特別支援教育の流れの中で、「肢体不自由教育の専門性」を生かした指導・支援を、学校の内外において実践することが求められています。本書では、筑波大学附属桐が丘特別支援学校における50年間の実践の積み重ねを基に「肢体不自由教育の専門性」が具体的に示されています。
肢体不自由教育に必携の書籍
さて、特別支援学校(肢体不自由)にて指導を行う教員の中で、現在の職に就く前に肢体不自由教育について学んできた方は、どれだけいらっしゃるのでしょうか。

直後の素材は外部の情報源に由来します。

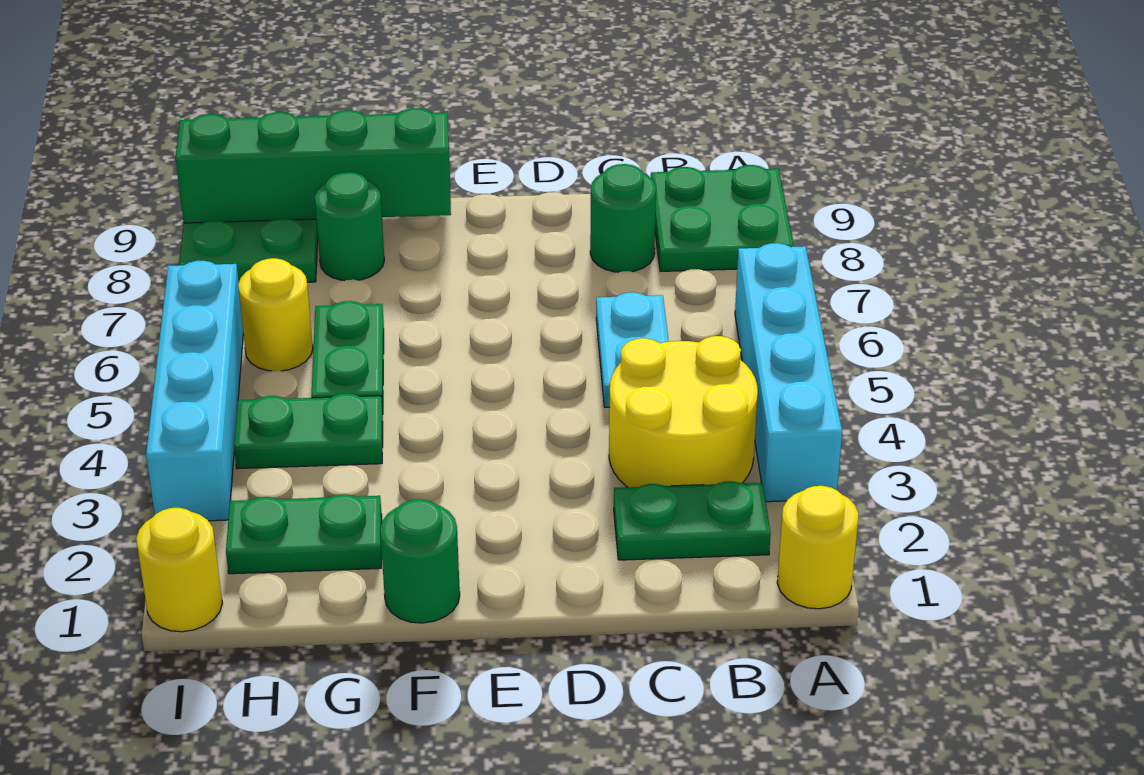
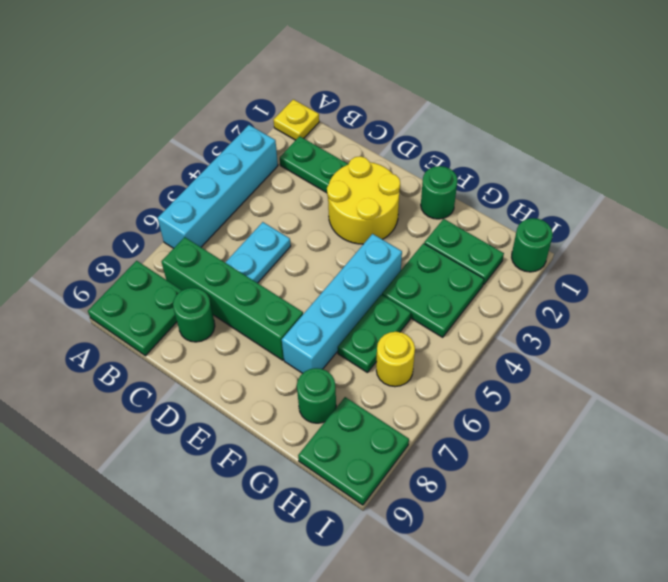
yellow round brick A1 level 1 -> yellow plate A1 level 1
yellow round brick B3:C4 level 1 -> yellow round brick D2:E3 level 1
green brick F9:I9 level 2 -> green brick B7:E7 level 1
green plate G4:H4 level 1 -> green plate G3:H4 level 1
yellow round brick I1 level 1 -> green round brick I1 level 1
cyan brick I3:I6 level 1 -> cyan brick F4:F7 level 1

文部科学省による平成19年度実施の調査では、特別支援学校(肢体不自由)における当該免許状保有率は69.7%です。免許状保持率は年々高まっていますが、3割の教員は免許状を取得しないまま肢体不自由教育に携わっています。また、大学で養護学校教員免許状(現行の特別支援学校教員免許状)を取得した方でも、学習内容は知的障害教育に関する内容が中心で、肢体不自由教育に関しては学ぶ機会が少なかった方が多いと思われます。このように、多くの方々が特別支援学校(肢体不自由)に勤務してから肢体不自由教育について学んでいるのが現状です。

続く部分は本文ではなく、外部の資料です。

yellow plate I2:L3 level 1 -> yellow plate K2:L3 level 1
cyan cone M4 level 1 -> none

この状況の中、肢体不自由教育に関する専門性を網羅した本書は、肢体不自由教育に初めて携わる方や大学等で肢体不自由教育を学び始めた方にとって必携であるとともに、肢体不自由教育のベテラン教員にとっても、指導力の向上や学校組織としての専門性を高める上で貴重な一冊となっています。
基本事項と実践の集積
本書は3部から構成されています。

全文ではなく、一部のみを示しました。